Une profusion de polymères pour gagner de nouvelles dimensions
Si l’ABS et le PLA se taillent encore la part du lion, notamment auprès des particuliers, ce ne sont pourtant pas les seuls polymères utilisés dans l’impression 3D, loin s’en faut… Ainsi, dans un cadre industriel, les polyamides trouvent une place de choix. Mis à part le Nylon qui se présente sous une forme filaire, les polyamides prennent très souvent la forme d’une poudre compacte, fine, granuleuse et blanche. La technologie d’impression est assez proche de la FDM. Ces polymères sont d’une très grande stabilité, résistants aux chocs et rigides tout en gardant une relative flexibilité. Ils servent généralement à la fabrication d’engrenages, de pièces pour l’aérospatiale, l’automobile, la robotique, les prothèses… Les poudres de polyamide peuvent être couplées avec de l’alumide, un dérivé de l’aluminium pour gagner en solidité et pour une meilleure résistance à la chaleur.
Dans le même ordre d’idée, on trouve aujourd’hui sur le marché des fils de PLA renforcés par de la poudre de carbone. Quant à l’imprimante capable d’imprimer du carbone, de nombreux industriels l’attendent de pied ferme. Des prototypes existent déjà, reste à peaufiner la mise au point, ce qui est une question de mois.
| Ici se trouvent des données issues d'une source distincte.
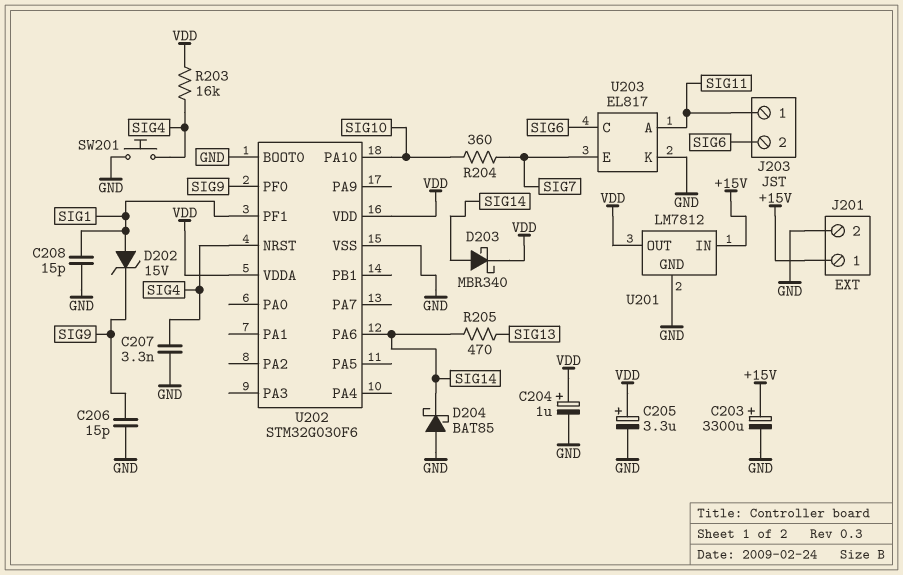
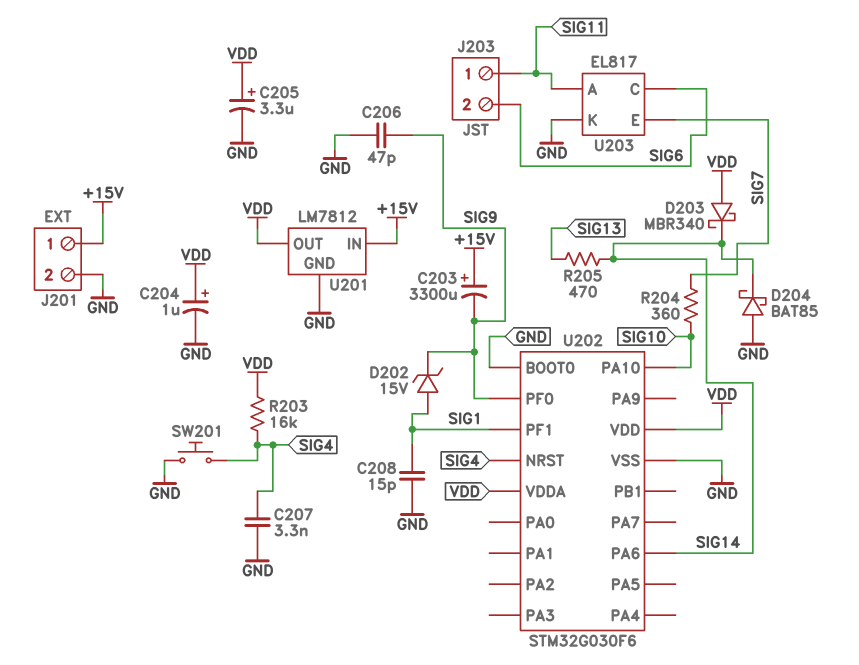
C203: 3300uF (plus +15V, minus GND) -> 3300uF (plus +15V, minus SIG9)
C206: 15pF (GND, SIG9) -> 47pF (GND, SIG9)
D203: schottky MBR340 (A SIG14, K VDD) -> schottky MBR340 (A VDD, K SIG14)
Le polypropylène est un thermoplastique que l’on retrouve dans des milliers d’objets du quotidien pour sa facilité de mise en œuvre et sa grande résistance. Son seul défaut est sa sensibilité aux rayonnements UV et de très mal supporter les hautes températures. Les fabricants de matières pour imprimantes 3D ont trouvé la parade en y ajoutant un additif. Et le résultat est à la hauteur des attentes puisque ce nouveau polypropylène baptisé simili-polypropylène est aujourd’hui très sollicité pour le niveau de détail qu’il permet lors de l’impression.
C’est relativement nouveau, les industriels proposent depuis peu un fil à base d’élastomère pour faire gagner de la souplesse aux objets imprimés. L’intérêt est immense, car les objets peuvent désormais être pliés, tordus, étirés et reprendre leur forme initiale. Encore onéreux, ces fils devraient tout de même voir leur prix baisser dans les mois qui viennent, et chacun pourra alors imprimer sa propre coque de smartphone.
Pour finir, certaines pièces sont tellement complexes et d’une telle finesse qu’elles ne peuvent être imprimées sans être renforcées pour éviter qu’elles ne se cassent. C’est le cas par exemple de très fin treillis ou d’assemblages de tout petits engrenages. Il faut créer des supports d’impression qui pourront être facilement retirés une fois la pièce imprimée. C’est donc vers l’alcool polyvinylique (PVA), un polymère qui se dissout dans l’eau, que les fabricants se sont tournés. Les supports sont installés sur la table d’impression, et l’objet est imprimé autour. Il ne reste qu’à tremper l’ensemble dans de l’eau pour dissoudre le PVA du support et ainsi voir apparaître une pièce parfaite.